Each mother is unique. Mothers may differ in the way they bring up their children, but their world is confined to them and their children.

After her unfortunate widowhood, your mother could spend 21 years with her brother's family and bring up her children, speaks volumes about her one pointed determination - to bring up her children well.

" My concern for the down trodden has its roots in the example shown by mother and mami'- you have certainly inherited a great quality precisely because I too have inherited similar quality from my mother. She could not match my father in 'looks', but 'handsome is that handsome does'.

Puneet said...

Hi GM
A very happy mothers day...
You are mother of mothers and that too Hip Hop so a very Happy, Hip hop and satisfying mothers day, every day every moment....for countless years...

Hip Grandma said...

altoid:Your comment makes me feel included.yeah we cannot expect to inherit only the right and proper things and it is always better to inherit a good nature than good looks.

apu:Yes, my mother was great in that she never let her frustrations affect us.But then aren't all mothers great in their own way?

anon:Thanks a lot.I don't know abt myself but my mother was a great woman.I wish I could be half as good.

vishesh:I was able to talk to my children over the phone on mother's day.I am sure your mom enjoyed the treat you gave her.Wish her on my behalf.

monika:Lucky mothers both of them.To be treated by you with a meal prepared by you.I am sure they had a great time.Good of you to include both of them.

ITW:Thanx and wish you the same.What did ojas and Tejas do to make your day special?

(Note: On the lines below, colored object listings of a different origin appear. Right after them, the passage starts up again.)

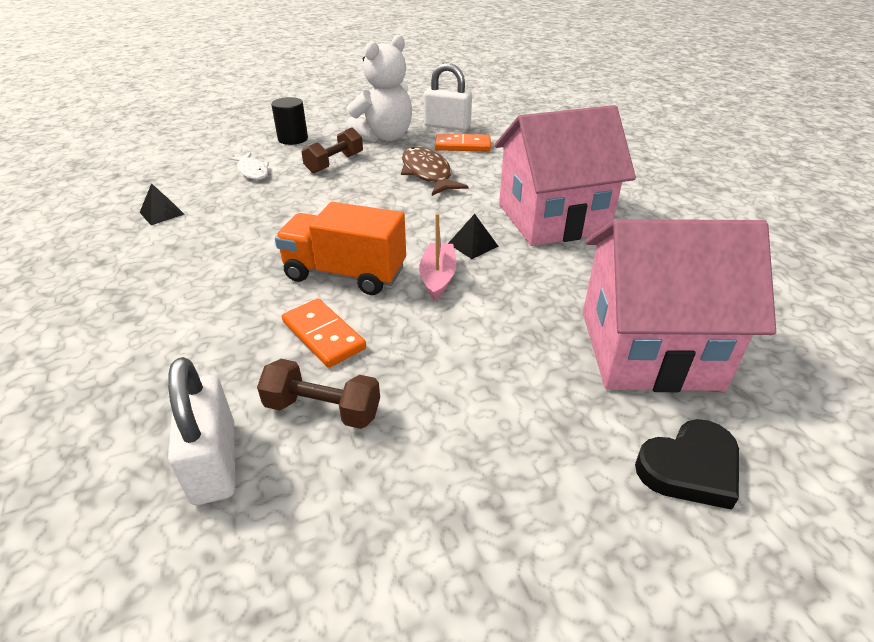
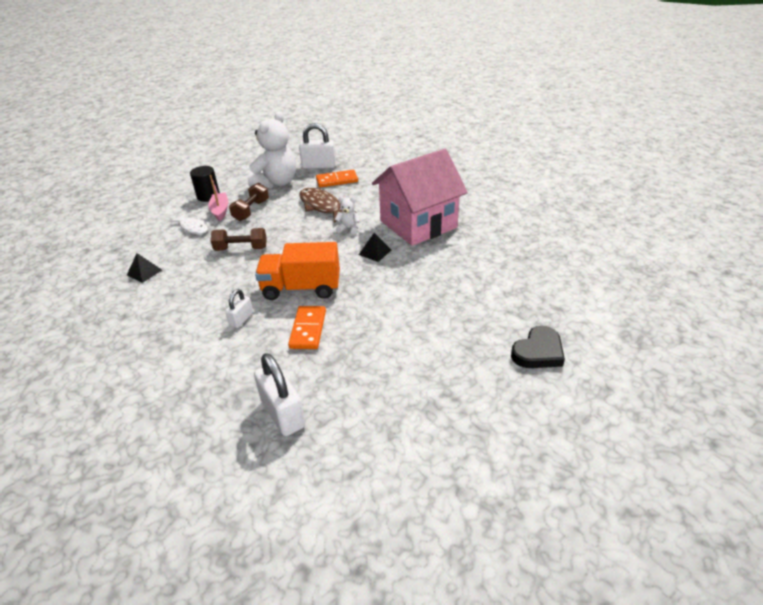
camera: 15 degrees left, 0 degrees up
(241, 299) = (241, 319): none -> white padlock
(323, 335) = (308, 329): orange domino -> orange domino turned 60 degrees clockwise
(323, 409) = (330, 371): brown dumbbell -> brown dumbbell (241, 248)
(438, 277) = (362, 278): pink boat -> pink boat (220, 210)
(450, 207) = (348, 228): none -> white teddy bear
(648, 349) = (500, 295): pink house -> none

mahadevan:sir,you are right when you say that mothers may differ in their approach but their motive remains the same.The well being of their children.Do wish your wife on my behalf.

puneet:Thanx for your good wishes.A happy mother's day to your mom too.I have the greatest regard for people like her.

Sunita said...

Happy Mother's day (sorry ..got a little late :))

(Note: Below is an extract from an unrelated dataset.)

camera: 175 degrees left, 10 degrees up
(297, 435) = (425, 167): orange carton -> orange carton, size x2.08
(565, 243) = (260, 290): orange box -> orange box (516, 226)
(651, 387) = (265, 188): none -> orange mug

I am sure your kids are gonna be writing volumes about their mother.

Unknown said...

I dont think we need a mother's day to make mothers special . Mothers are the greatest people on earth and it is something we need as children to appreciate all the time . I know my 2 girls do and I did it when Ma was alive and continue with my other mother ( my Ma in law)

deepthi vinod said...

gran thanx for the wishes and wish u a big one too and a hug frm me to you....

Lavs said...

Sorry to be commenting here grandma. Try this link--http://bloglinx.bravehost.com/. Fill in the blog links which you often visit and every time there is a new post, you can activate the system to display a star/unique identifier next to that link...its a simple process...do let me know if you have any difficulties.

Hip Grandma said...

sunita:thanks a lot.My children will write abt me for sure.But it's going to be different from what I wrote.I could never do any masti with my mom since she was bogged down with her own set of worries.my children don't spare me at all.

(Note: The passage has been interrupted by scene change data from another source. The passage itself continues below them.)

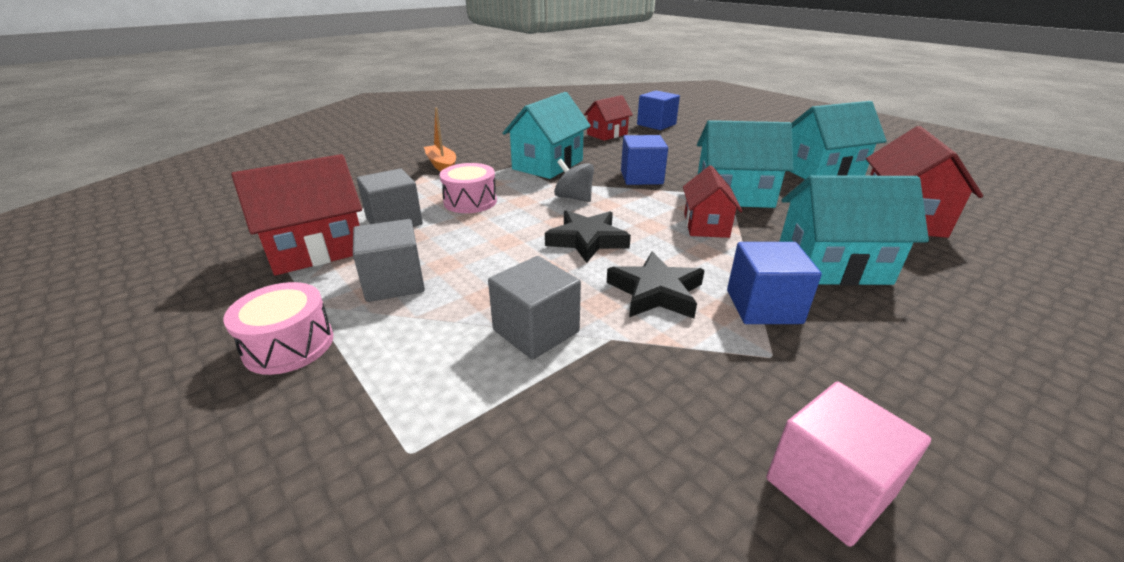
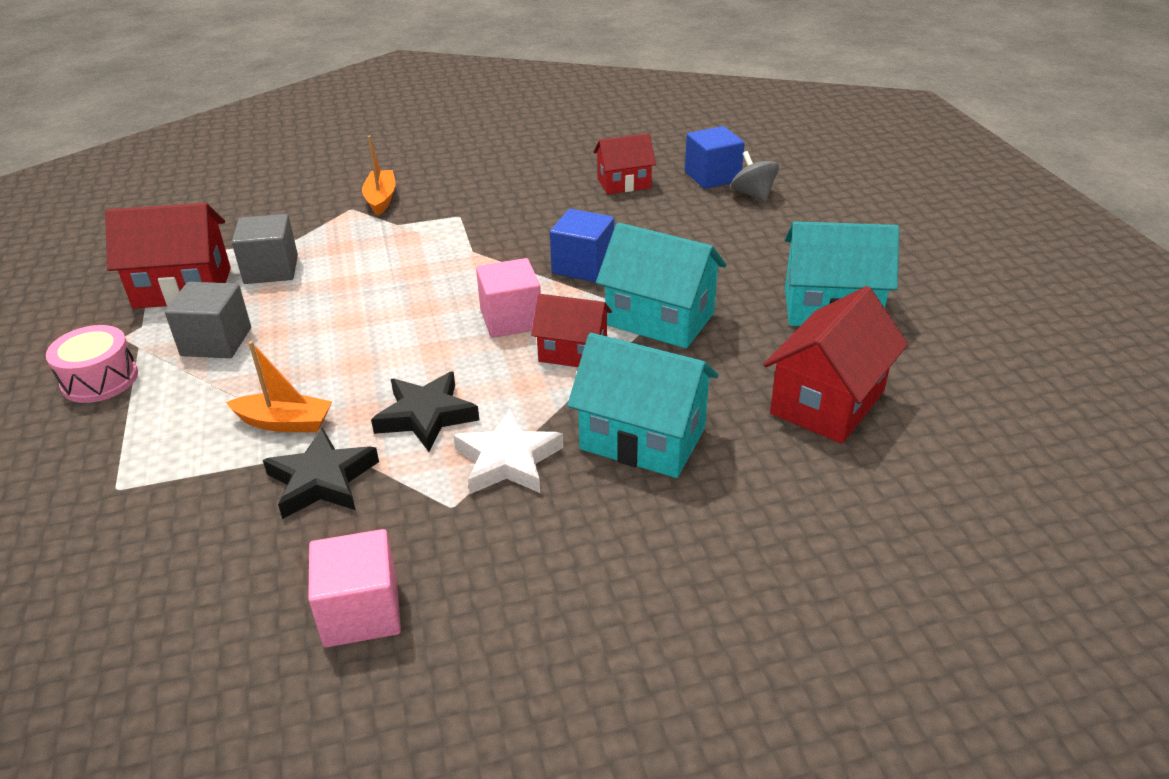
camera: 25 degrees right, 5 degrees up
(470, 201) = (363, 260): pink drum -> none
(536, 331) = (285, 423): grey cube -> orange boat
(548, 165) = (496, 222): turquoise house -> none
(574, 198) = (473, 279): grey spinning top -> grey spinning top (753, 195)
(587, 240) = (427, 339): black star -> black star (322, 480)
(634, 215) = (511, 319): none -> pink cube
(706, 225) = (573, 352): red house -> red house turned 75 degrees clockwise
(763, 306) = (508, 460): blue cube -> white star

deepti:thanx a million and a big hug from me too.

lavs:thanx for your suggestion.I tried it but without success.will try again in a day or two.

Vishesh said...

hi hiphopgmom :)

on want your opinion on what i have written -here

srijithunni said...

Happy mother`s day to you too, HG`mom..!

With Best Regards,
Srijith

Anonymous said...

Mom, belated happy mother's day. You are FFC, you also know that na :D

Hip Grandma said...

Srijith:Thanx.why no posts from you?

anon:son,I take FFC to mean fantastic, funny and cute.Any other expansion?

Anonymous said...

FFC = fishing for compliments. You're not as clued in as you think you are, mom :D

Usha said...

Women of our earlier generations had so much to teach us in terms of their graciousness, acceptance and forgiving. It is possible that present day youth might think of some of these as being too much of a pushover but I think it all helped them find happiness in what they had which is becoming a rare art these days.
Nice post Padma. I am sure your kids feel the same way about you - at least one of them does and I have written proof of her admiration for you!